Testing the type-II seesaw mechanism with gravitational waves

TL;DR

This paper proposes using high-frequency gravitational waves as an indirect probe of the type-II seesaw mechanism, focusing on graviton bremsstrahlung emitted during the out-of-equilibrium decays of the Higgs triplet $\Delta$ in the early Universe. It develops the type-II seesaw model with a $Y=1$ triplet, derives the Higgs-triplet decay widths to leptons and Higgs bosons, and analyzes the thermal history of $\Delta$ via Boltzmann equations for its comoving abundance and energy density. The authors compute the gravitational-wave production through the collision terms for $\Delta \to LLg$ and $\Delta \to HHg$, solve the Boltzmann equation for the GW energy density, and obtain the present spectrum $\Omega_{GW} h^2(f)$, showing a strong dependence on $M_\Delta$ and $v_\Delta$ (via BRs) and a characteristic $\propto M_\Delta^2$ scaling when BRL = BRH. They conclude that, with future high-frequency resonant-cavity detectors, this GW signal could provide a unique avenue to test the seesaw mechanism and gain insight into neutrino mass generation at high scales.

Abstract

Traditional seesaw mechanisms provide an elegant theoretical framework for explaining the small yet non-zero masses of neutrinos. Nevertheless, they face significant experimental challenges, primarily because the energy scale associated with the seesaw mechanism is too high to be directly probed in terrestrial experiments.
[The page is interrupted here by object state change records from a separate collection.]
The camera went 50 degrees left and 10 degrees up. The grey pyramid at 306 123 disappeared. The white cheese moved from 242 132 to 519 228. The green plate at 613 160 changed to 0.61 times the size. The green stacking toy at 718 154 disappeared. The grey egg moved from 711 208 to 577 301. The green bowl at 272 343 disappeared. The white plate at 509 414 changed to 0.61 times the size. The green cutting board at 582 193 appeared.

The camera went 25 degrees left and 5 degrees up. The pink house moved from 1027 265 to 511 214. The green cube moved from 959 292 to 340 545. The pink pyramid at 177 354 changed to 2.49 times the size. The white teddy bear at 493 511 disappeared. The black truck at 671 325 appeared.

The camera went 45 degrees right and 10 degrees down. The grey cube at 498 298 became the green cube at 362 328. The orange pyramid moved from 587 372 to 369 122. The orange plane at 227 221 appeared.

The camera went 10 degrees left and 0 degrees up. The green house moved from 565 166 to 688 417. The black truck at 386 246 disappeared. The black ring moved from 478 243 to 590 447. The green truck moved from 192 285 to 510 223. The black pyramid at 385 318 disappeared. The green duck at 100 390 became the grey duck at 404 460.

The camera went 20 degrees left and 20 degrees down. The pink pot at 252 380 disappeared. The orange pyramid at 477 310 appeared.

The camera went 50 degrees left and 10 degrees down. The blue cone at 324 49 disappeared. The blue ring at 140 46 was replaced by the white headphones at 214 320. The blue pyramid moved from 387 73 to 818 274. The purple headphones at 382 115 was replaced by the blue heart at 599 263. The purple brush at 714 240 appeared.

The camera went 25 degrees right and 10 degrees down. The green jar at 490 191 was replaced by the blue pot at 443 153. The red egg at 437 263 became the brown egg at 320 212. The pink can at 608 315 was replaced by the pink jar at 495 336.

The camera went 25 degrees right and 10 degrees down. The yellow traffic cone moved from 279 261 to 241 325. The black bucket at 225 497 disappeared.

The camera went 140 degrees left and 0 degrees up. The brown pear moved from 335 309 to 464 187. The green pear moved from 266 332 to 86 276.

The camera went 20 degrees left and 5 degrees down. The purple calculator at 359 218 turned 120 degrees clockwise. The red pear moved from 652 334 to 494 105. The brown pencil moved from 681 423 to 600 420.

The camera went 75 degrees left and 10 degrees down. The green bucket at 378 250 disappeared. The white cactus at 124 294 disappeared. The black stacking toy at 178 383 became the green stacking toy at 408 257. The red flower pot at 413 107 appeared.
In this paper, we explore the gravitational waves (GWs) generated via graviton bremsstrahlung during the decay of seesaw particles in the early Universe. Specifically, we compute the GW spectrum resulting from the decay of the Higgs triplet within the type-II seesaw model. Our results demonstrate that the resulting GW spectrum depends sensitively on the mass of the Higgs triplet and its couplings to the Standard Model Higgs doublet and the left-handed lepton doublet. The detection of such a high-frequency GW background could offer a unique experimental window into the seesaw mechanism and provide indirect evidence for its validity.

Figures (9)

• Figure 1: Left: Decay widths of the Higgs triplet as functions of $v_\Delta$ for $M_\Delta = 10^{14}\,\text{GeV}$. Right: Branching ratios for Higgs-triplet decays into leptons (BRL) and into Higgs bosons (BRH) as functions of $v_\Delta$ for the same mass. The vertical dashed line in the left panel marks the value of $v_\Delta$ at which the total decay width is minimized; this value coincides with the intersection of BRL and BRH in the right panel.
• Figure 2: Evolution of the comoving energy densities for the Higgs triplet and radiation, with $M_\Delta = 10^{14} \text{ GeV}$ and $\zeta=10^{-4}$. The red solid line represents the comoving energy density of the Higgs triplets, $Y_\rho ^\Delta$, while the black horizential line represents that of radiation, $Y_\rho ^{SM}$.
• Figure 3: Feynman diagrams for graviton bremsstrahlung in the decay of Higgs triplets. The left two diagrams are for the process $\Delta \to HHg$, and the right two diagrams are for the process $\Delta \to LLg$.
• Figure 4: Left: Gravitational wave spectrum produced by the Higgs decay channel for different values of $M_\Delta$ and $\zeta$. Right: Gravitational wave spectrum produced by the leptonic decay channel for different values of $M_\Delta$ and $\zeta$. The red and blue lines correspond to $M_\Delta = 10^{14} \text{ GeV}$ and $M_\Delta = 10^{15} \text{ GeV}$, respectively. The solid and dashed lines represent $\zeta = 10^{-3}$ and $\zeta = 10^{-4}$, respectively.
• Figure 5: Gravitational wave spectrum produced by the decay of Higgs triplets with different values of $M_\Delta$ and $\zeta$, assuming equal branching ratios for the leptonic and Higgs channels, i.e., $\text{BRL} = \text{BRH} = 1/2$. The red and blue lines correspond to $M_\Delta = 10^{14} \text{ GeV}$ and $M_\Delta = 10^{15} \text{ GeV}$, respectively. The solid and dashed lines represent $\zeta = 10^{-3}$ and $\zeta = 10^{-4}$, respectively. The sensitivity curves for the resonant-cavity experiments are depicted with dotted lines.